カスタマイズに関しては、CPUやグラフィックスは変更できませんが、メモリは最大32GBまで、またストレージはSSDの種類を変更したり、HDDを追加してSSD&HDDの2ストレージ構成を組むことも可能。

さすがに、通常のタワー型PCのような詳細なカスタマイズは行えないものの、メモリとストレージを変更できるのなら申し分はないでしょう。


なお、念のために触れておきますが、本製品を起動すると、なぜかタスクトレイにバッテリーのアイコンが表示されます。

もしかして、バッテリーが搭載されているのでは、なんて思われる方も中にはおられるかもしれません。

これは、電源アダプターを接続するとバッテリーアイコンが表示されるという Windowsの仕様によるものであり、本製品にバッテリーは搭載されていません。

起動中に電源アダプターを抜いてしまわないよう、ご注意下さい。



以下、掲載モデルに搭載されているストレージの詳細です。


ストレージの仕様(販売製品に同じモデルが搭載されるとは限りません)


ストレージの内訳

ストレージには、SK hynix製の「HFS256G39TND-N210A」という250GB M.2 SSD(SATA)が搭載されていました。

これは基本構成のストレージで、カスタマイズではより容量の異なるSSDや、NVMe接続のモデルへの変更も可能ですし、SSDに加えてHDDの追加も行えます。

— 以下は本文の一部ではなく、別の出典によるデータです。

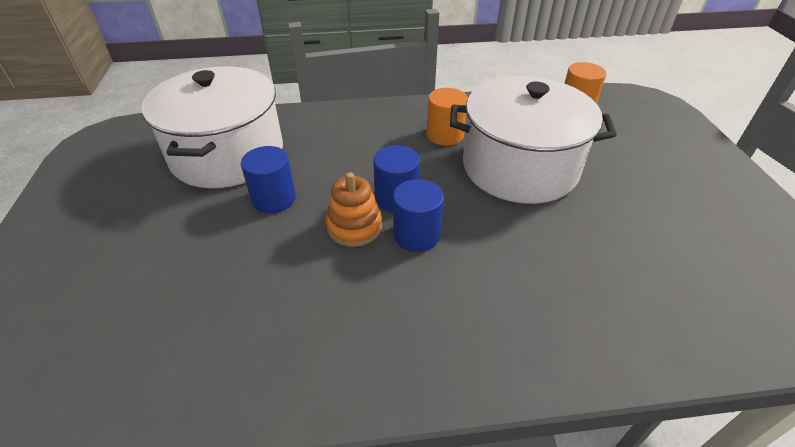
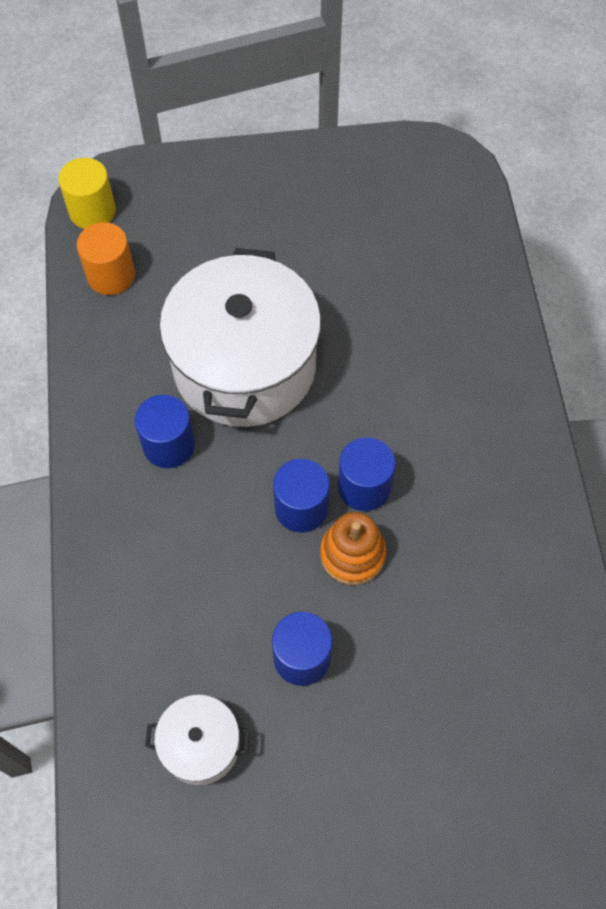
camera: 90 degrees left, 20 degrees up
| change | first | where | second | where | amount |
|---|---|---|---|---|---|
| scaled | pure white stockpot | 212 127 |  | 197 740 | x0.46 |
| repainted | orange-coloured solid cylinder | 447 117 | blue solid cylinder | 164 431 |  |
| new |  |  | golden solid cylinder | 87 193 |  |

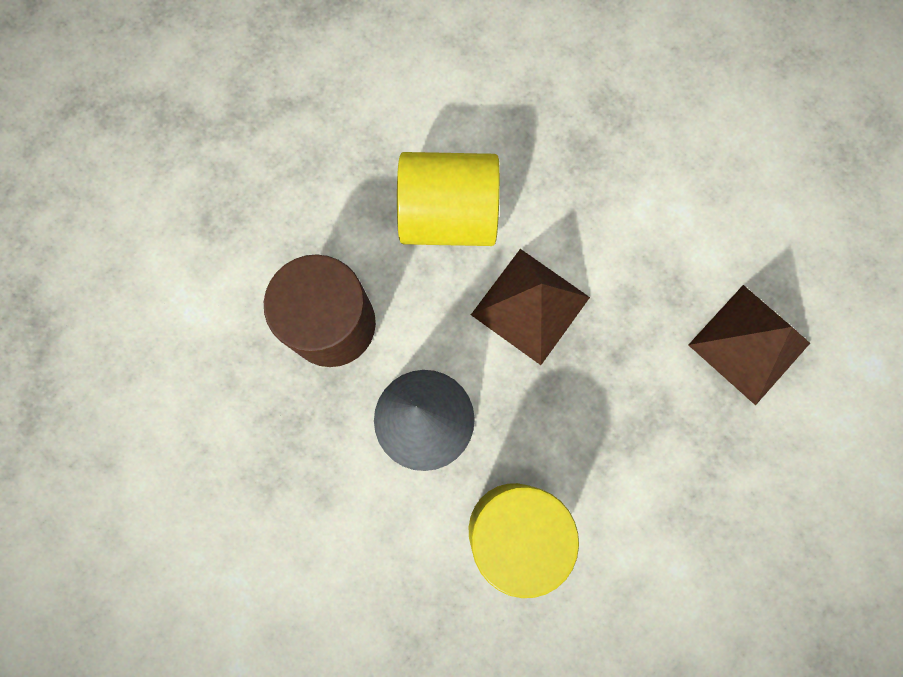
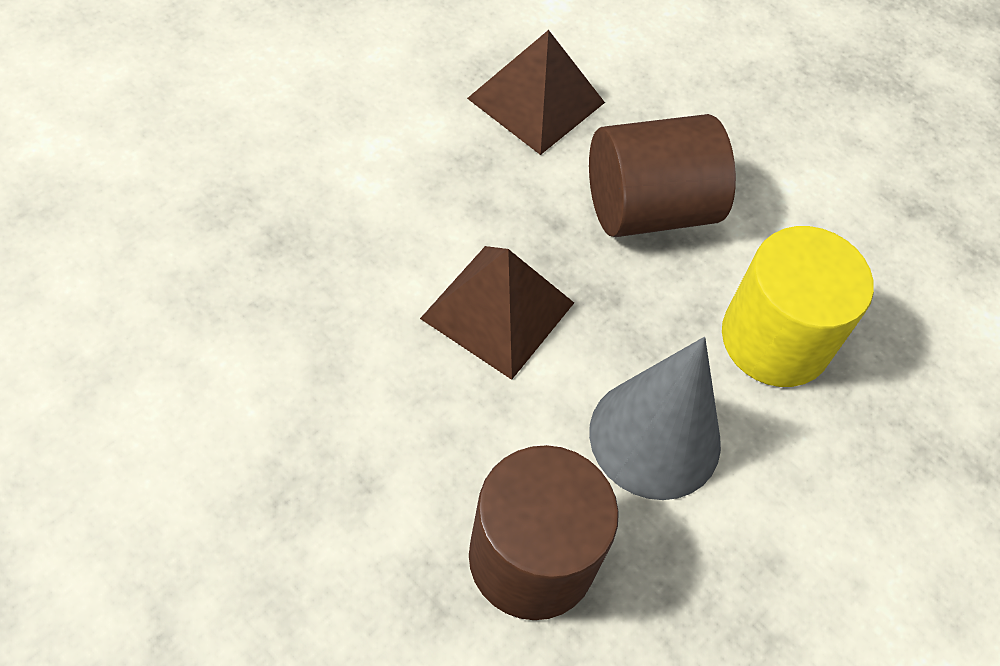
camera: 100 degrees left, 20 degrees down
| change | first | where | second | where | amount |
|---|---|---|---|---|---|
| gone | golden solid cylinder | 448 199 |  |  |  |
| new |  |  | dark brown solid cylinder | 662 175 |  |

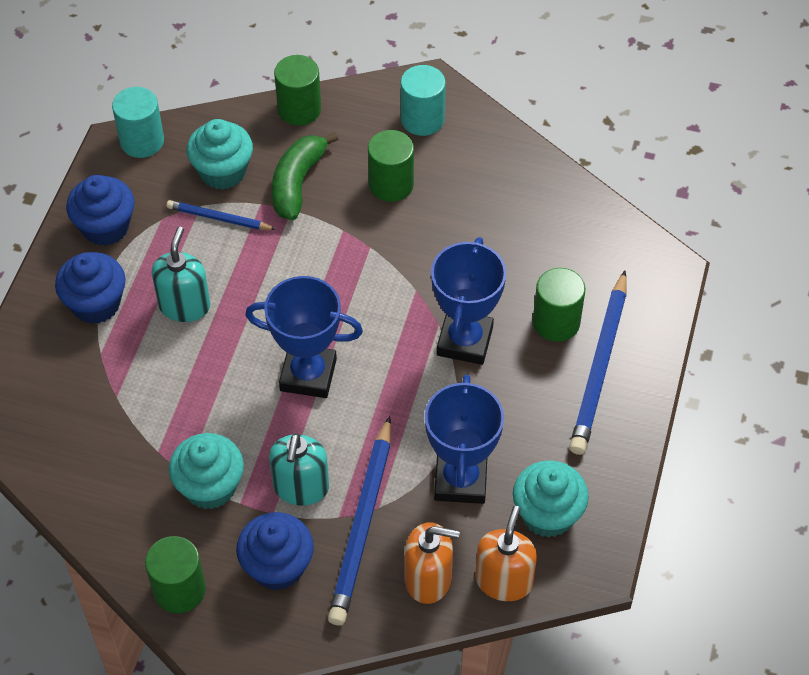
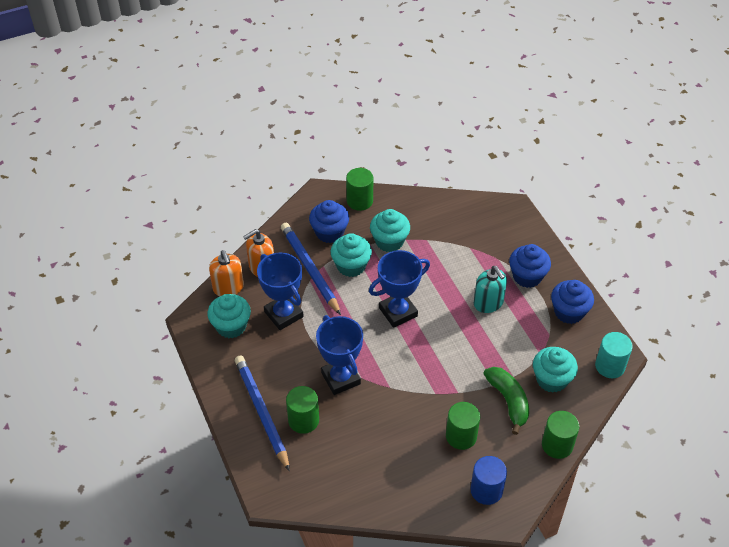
camera: 140 degrees right, 5 degrees down
| change | first | where | second | where | amount |
|---|---|---|---|---|---|
| gone | blue wooden pencil | 221 215 |  |  |  |
| swapped | aqua soap pump | 299 469 | aqua muffin | 351 255 |  |
| repainted | aqua solid cylinder | 423 100 | blue solid cylinder | 488 480 |  |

なお、本製品の構造では最大5台のストレージを搭載できるようになっており、自分で追加することも可能ですが(保証が使えなくなる可能性があるため、自己責任で)、発熱の面なども考慮すると、程々の数のストレージ構成が無難だといえるでしょう。



ベンチマークテストの結果

以下、掲載しているGALLERIA Mini 1060で実施したベンチマークテストの結果です。


【CrystalDiskMark】


Ver.5を使用


【3DMark】





上からSky Diver、Fire Strike、Fire Strike Ultra、Time spyの実行結果


【ドラゴンクエストX 目覚めし五つの種族】


左から1280×720(最高品質)、1920×1080(最高品質)/ウィンドウモードで実行


【ファンタシースターオンライン2 EP4】


1920×1080(設定3)、1920×1080(設定6)


【FINAL FANTASY XIV 紅蓮のリベレーター】




上から1280×720、1920×1080、3840×2160(DirectX 11/最高品質)


【CINEBENCH R15】


【GTA V】

GTA Vのベンチマークテストを実行。
解像度はフルHD(1920×1080)です。

【標準画質】
MSAA オフ、リフレクションMSAA x4、異方性フィルタリング x16、その他多くが「高、超高」

【最高画質】
グラフィック、高度なグラフィック設定ともに、出来うる限り上限の設定


【フルHD&標準画質設定】

Frames Per Second (Higher is better) Min Max Avg
Pass 0 13.396324 142.905731 115.844643
Pass 1 24.116949 166.475235 117.479279
Pass 2 20.995819 280.890381 116.005959
Pass 3 20.788855 191.785721 132.033997
Pass 4 32.550266 208.890305 121.944977


【フルHD&最高画質設定】

Frames Per Second (Higher is better) Min Max Avg
Pass 0 3.712129 57.368908 39.525627
Pass 1 16.019722 59.675858 31.121994
Pass 2 24.001366 117.618736 41.194984
Pass 3 30.203993 108.073288 45.514801
Pass 4 18.709282 75.952728 39.737133

フルHD&標準画質の設定では、fps値には余裕があります。
が、最高画質になるとカクつきが目立ってしまいます。

標準画質か、それよりもやや画質をあげる程度の設定であれば快適にプレイできるでしょう。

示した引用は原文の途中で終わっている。